Die Nieuwe Kerk in Delft
In der Nieuwe Kerk in Delft haben nahezu alle verstorbenen Mitglieder des Hauses Oranien-Nassau ihre letzte Ruhestätte gefunden. Die wichtigste Sehenswürdigkeit der Kirche ist das Grabmal Wilhelms von Oranien. Außerdem befinden sich hier die Grabstätte des großen niederländischen Rechtsgelehrten und Staatsmanns Hugo Grotius, der als Begründer des Völkerrechts gilt, und Denkmäler für weitere hier beigesetzte Mitglieder des Hauses Oranien.
Der Bau der Nieuwe Kerk begann im Jahre 1381. Zunächst wurde nur eine Behelfskirche aus Holz errichtet. Erst drei Jahre später wurde der Grundstein zu der eigentlichen, 100 Meter langen gotischen Kirche gelegt, die 1430 fertig gestellt wurde. Der Name des Baumeisters ist nicht überliefert. 1396 begann man mit dem Bau des 109 Meter hohen Turms, der genau einhundert Jahre später vollendet wurde.

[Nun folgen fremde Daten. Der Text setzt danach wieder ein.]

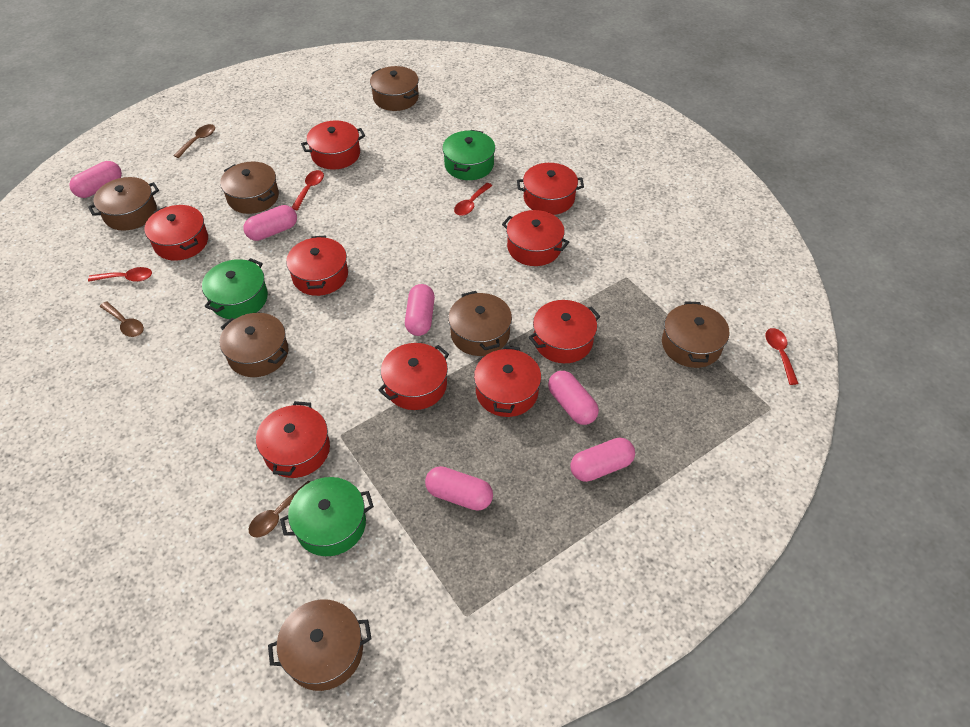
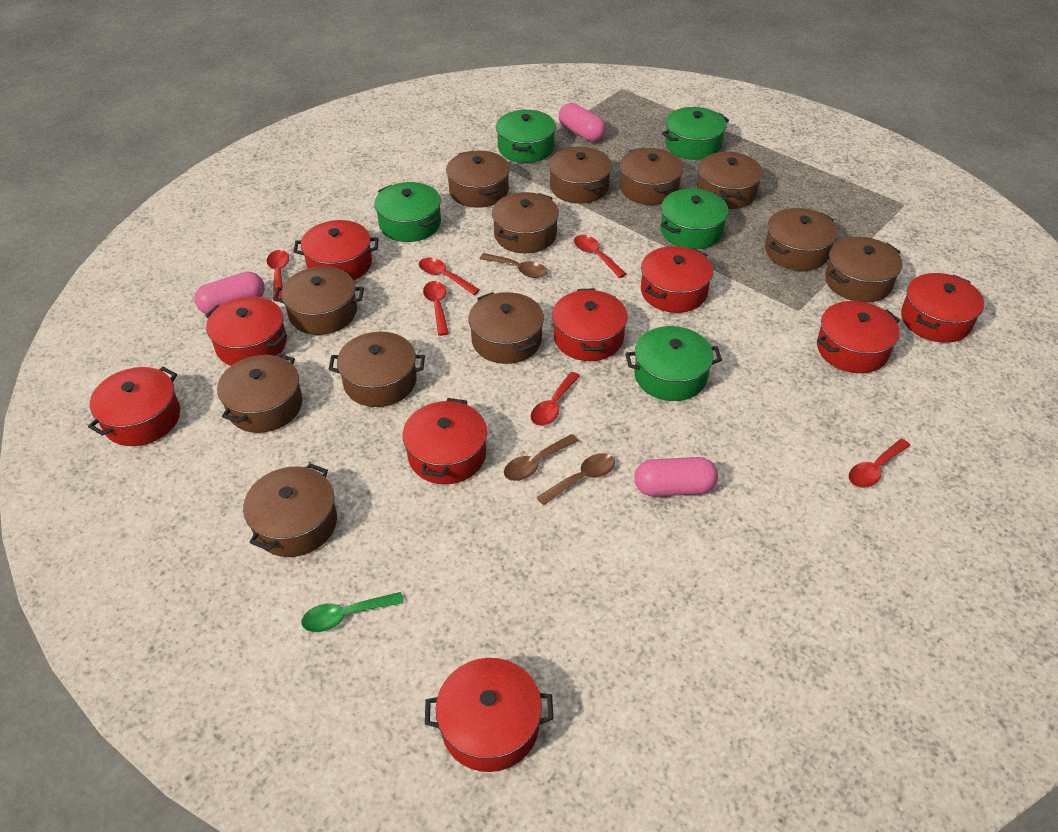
brown pot: 7 -> 12
green pot: 3 -> 5
green spoon: 0 -> 1
pink capsule: 6 -> 3
red spoon: 4 -> 6

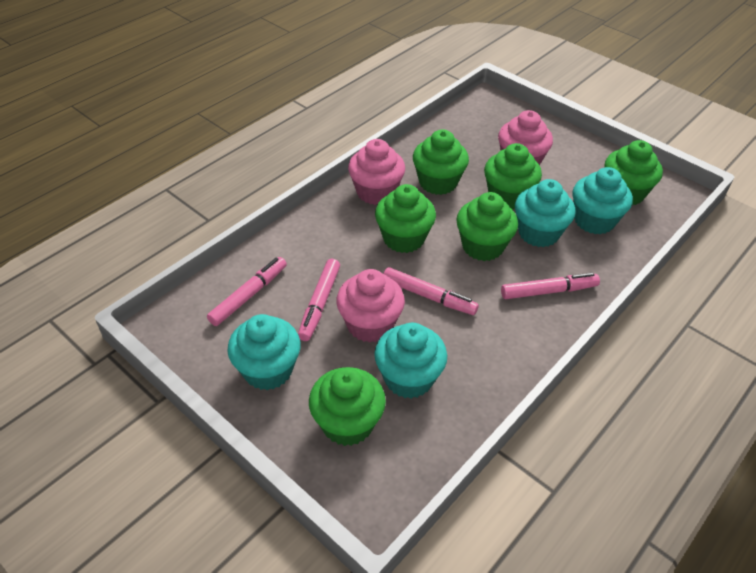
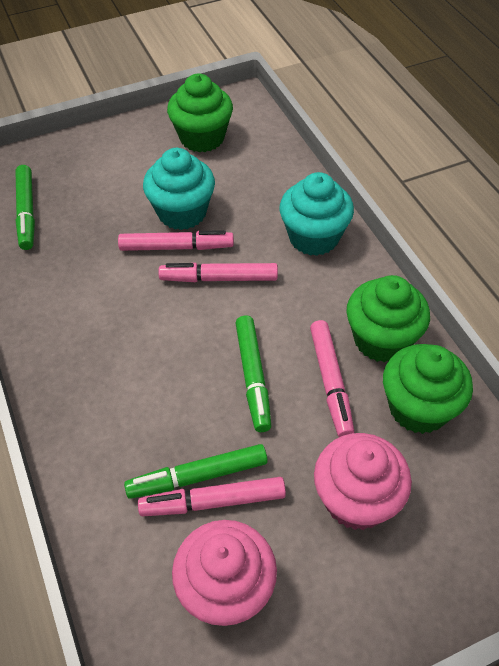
green cupcake: 6 -> 3
green marker: 0 -> 3
pink cupcake: 3 -> 2
turquoise cupcake: 4 -> 2

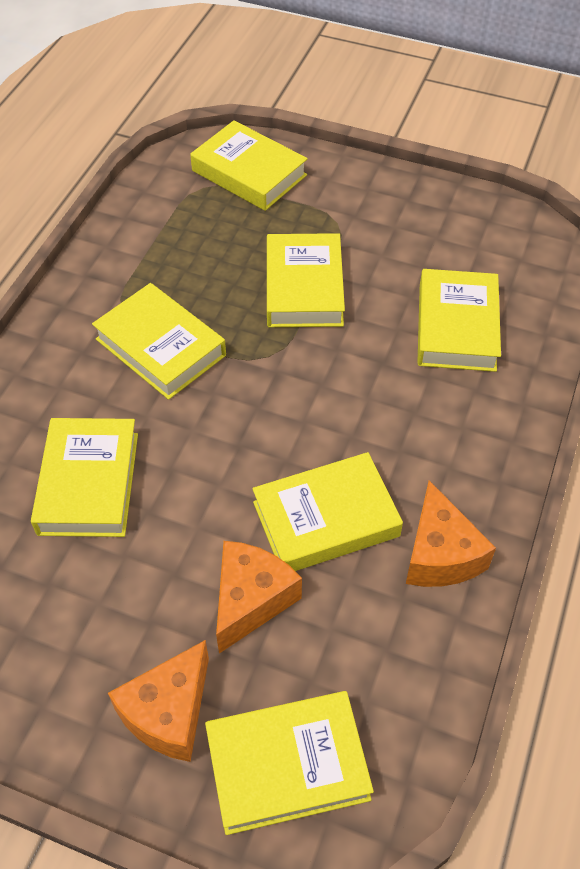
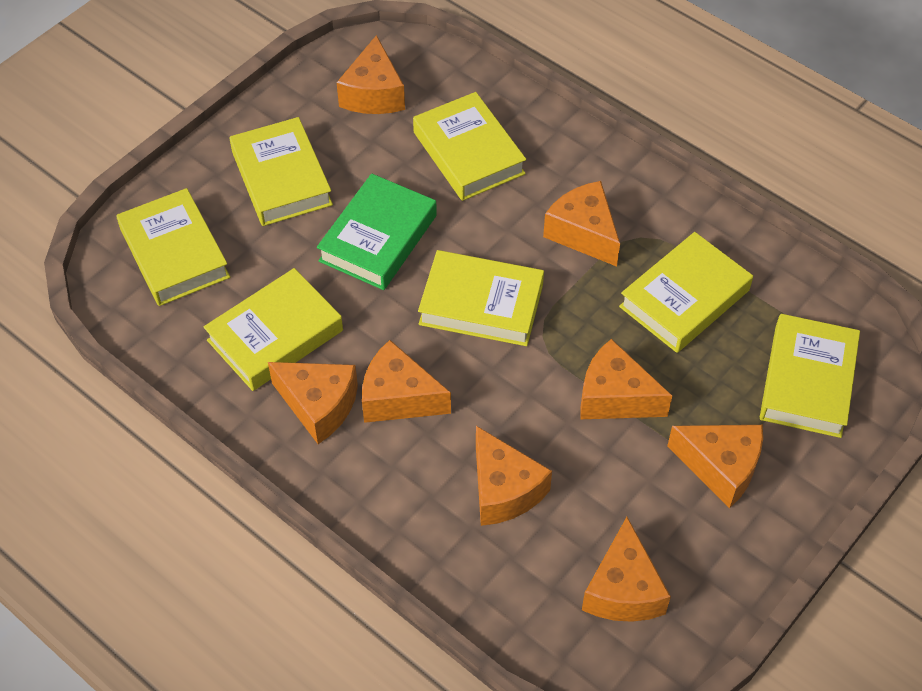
green book: 0 -> 1
orange cheese: 3 -> 8

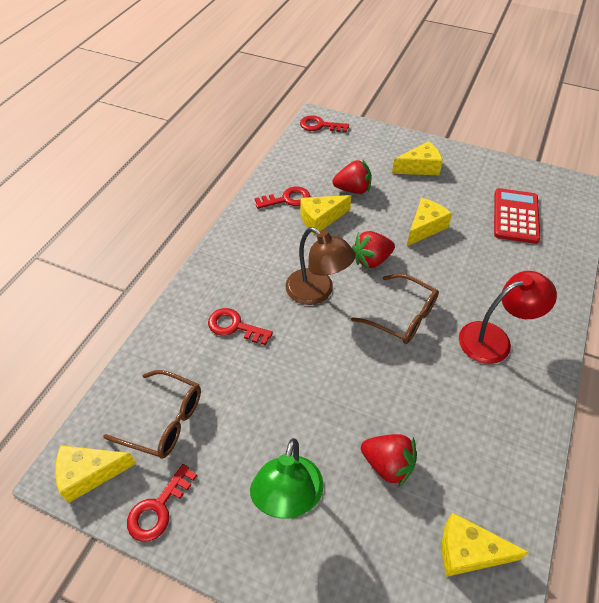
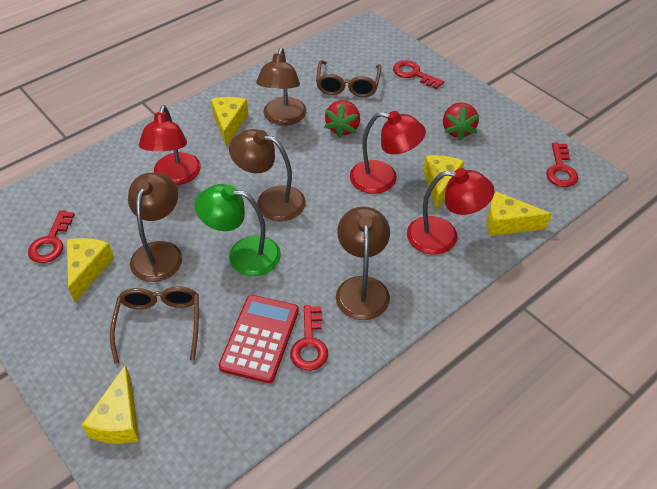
brown lamp: 1 -> 4
red lamp: 1 -> 3
red strawberry: 3 -> 2

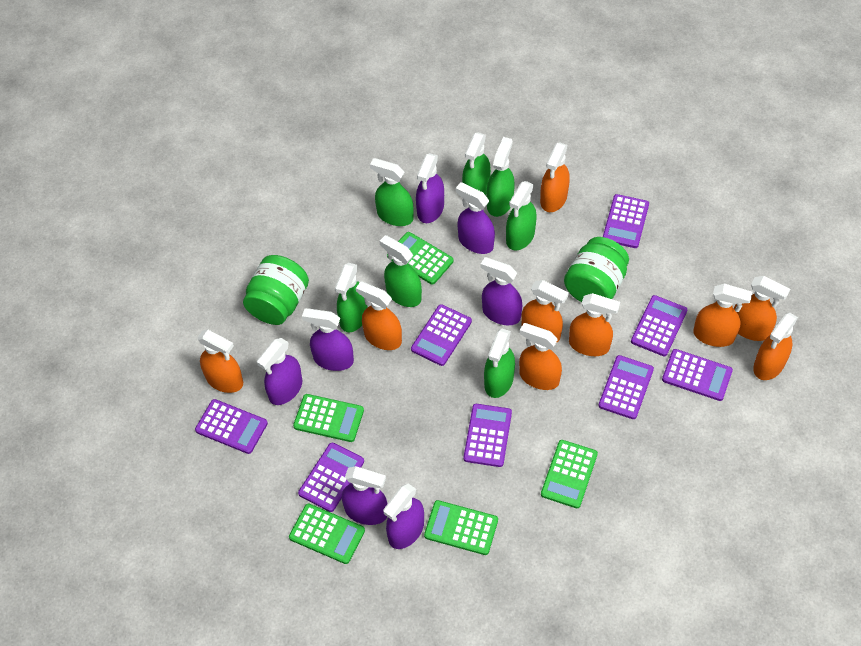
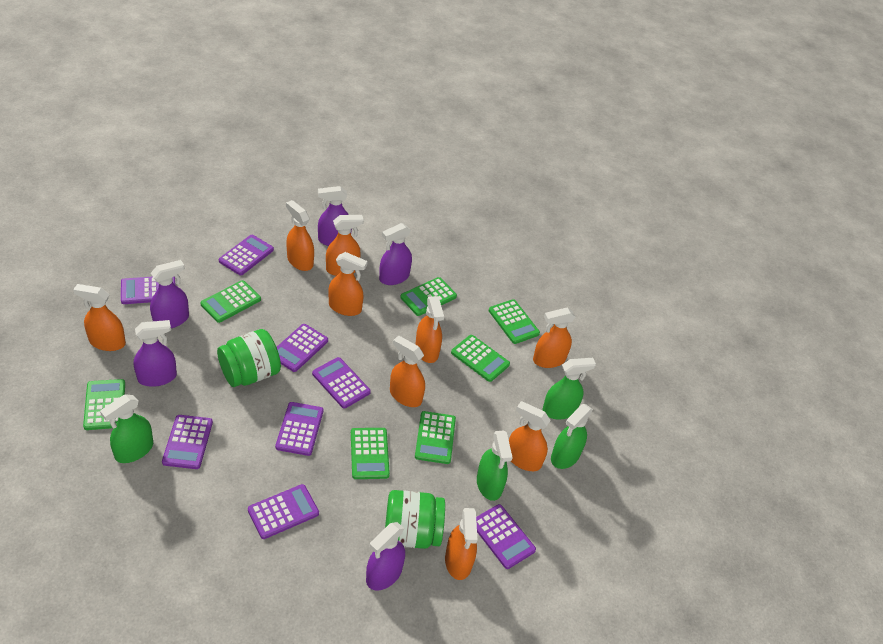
green calculator: 5 -> 7
green spray bottle: 7 -> 4
purple spray bottle: 7 -> 5

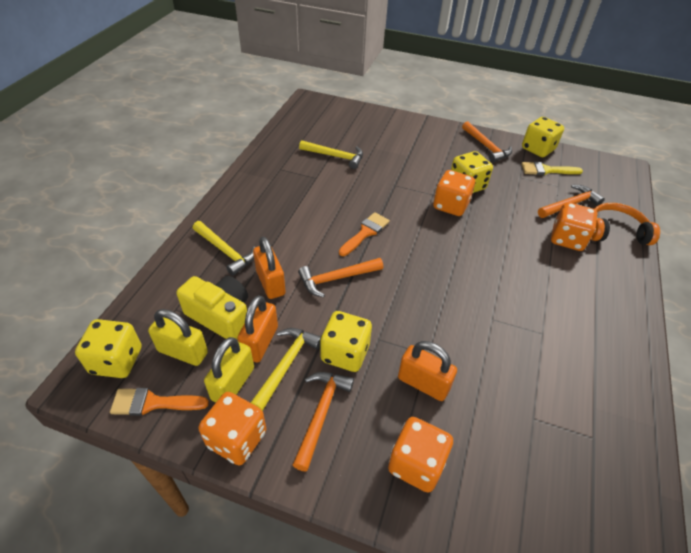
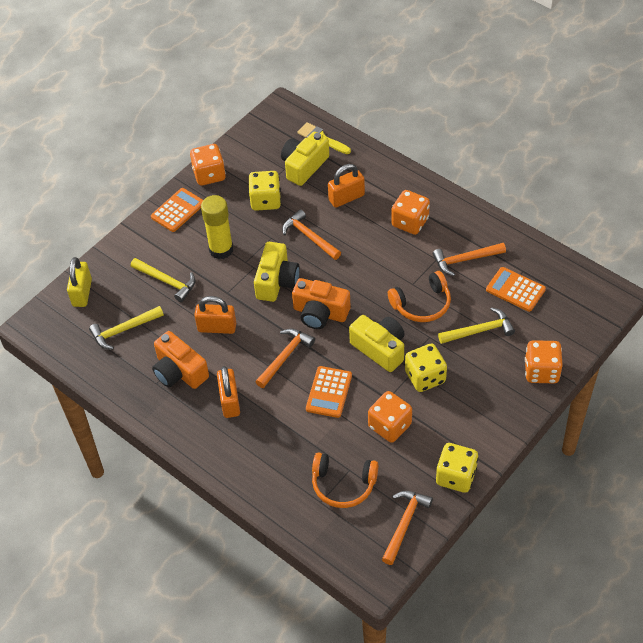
orange brush: 2 -> 0
orange calculator: 0 -> 3
orange camera: 0 -> 2
orange headphones: 1 -> 2
yellow camera: 1 -> 3
yellow dice: 4 -> 3
yellow glue stick: 0 -> 1
yellow padlock: 2 -> 1

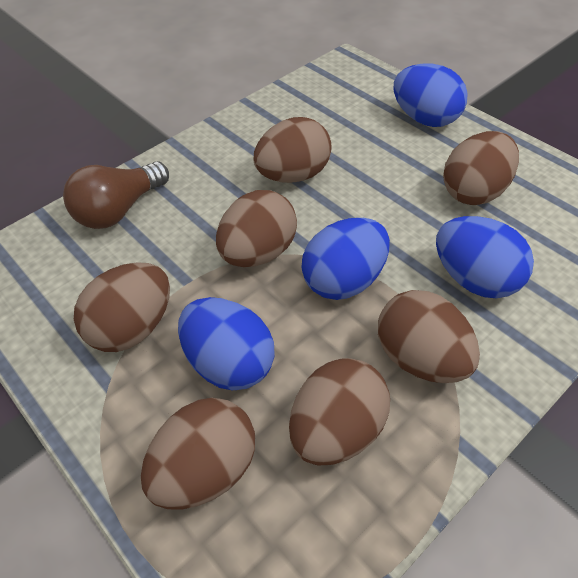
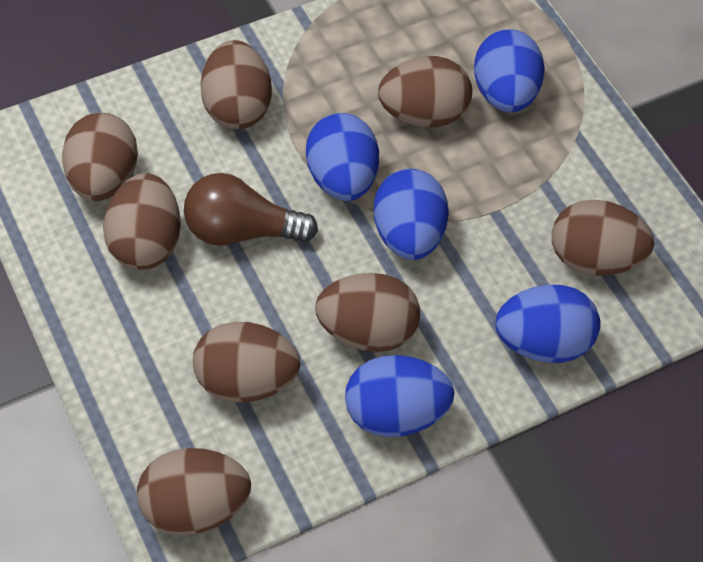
blue egg: 4 -> 5
brown egg: 7 -> 8

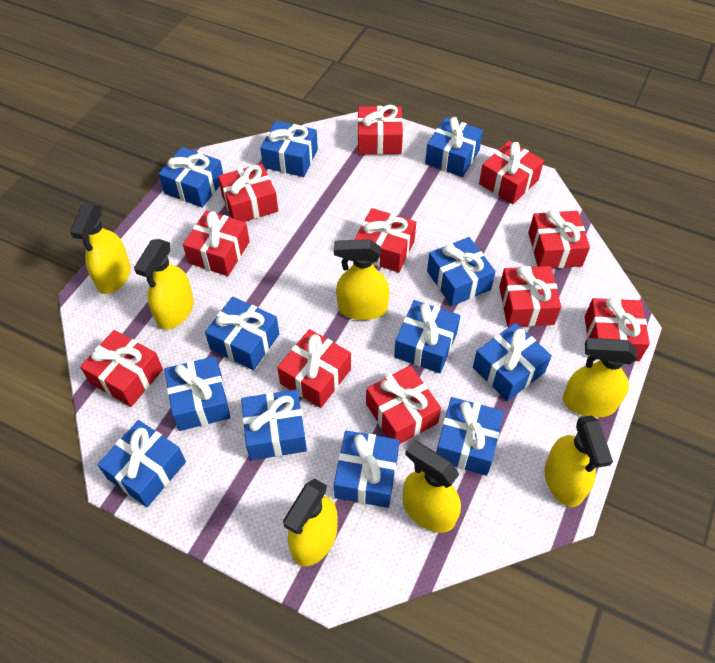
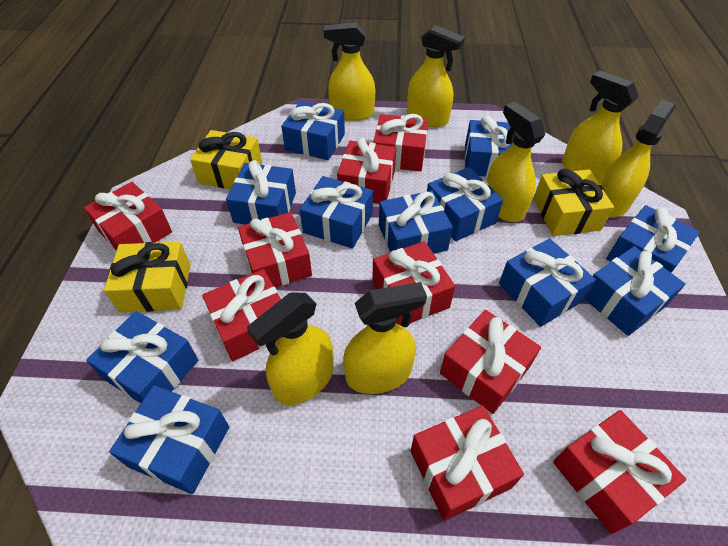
blue gift: 12 -> 11
red gift: 11 -> 9
yellow gift: 0 -> 3

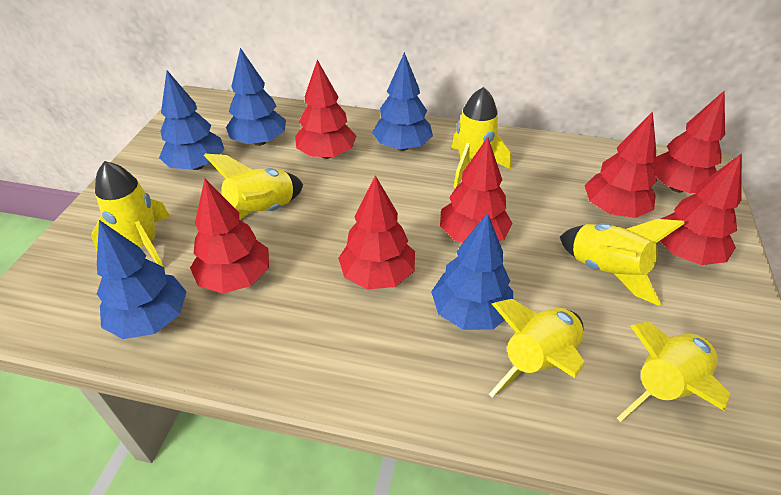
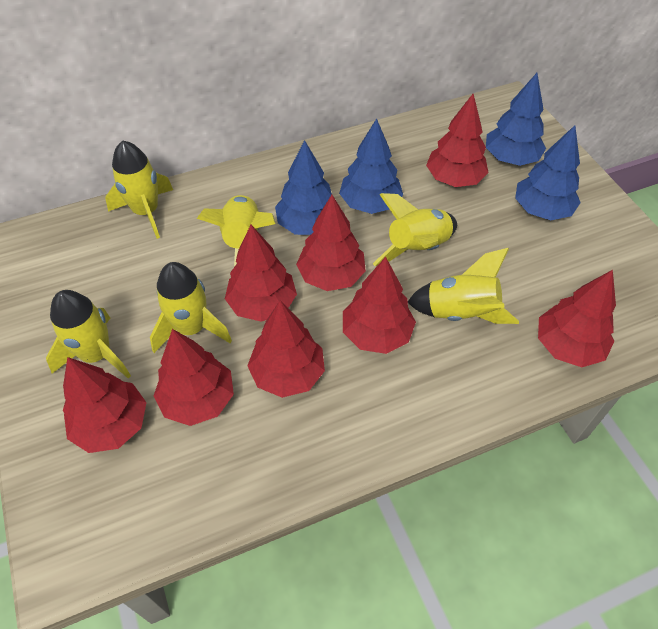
blue tree: 5 -> 4
red tree: 7 -> 8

Die ursprünglichen Glasmalereifenster wurden im 16. und 17. Jahrhundert zerstört. Die sechzehn Fenster, die heute den Chor und das Querschiff zieren, stammen aus der ersten Hälfte des 19. Jahrhunderts, die Orgel aus dem Jahr 1839.
Ursprünglich handelte es sich bei der Nieuwe Kerk um eine katholische Kirche, doch seit 1572 wird sie von der Reformierten Kirche als Gotteshaus genutzt.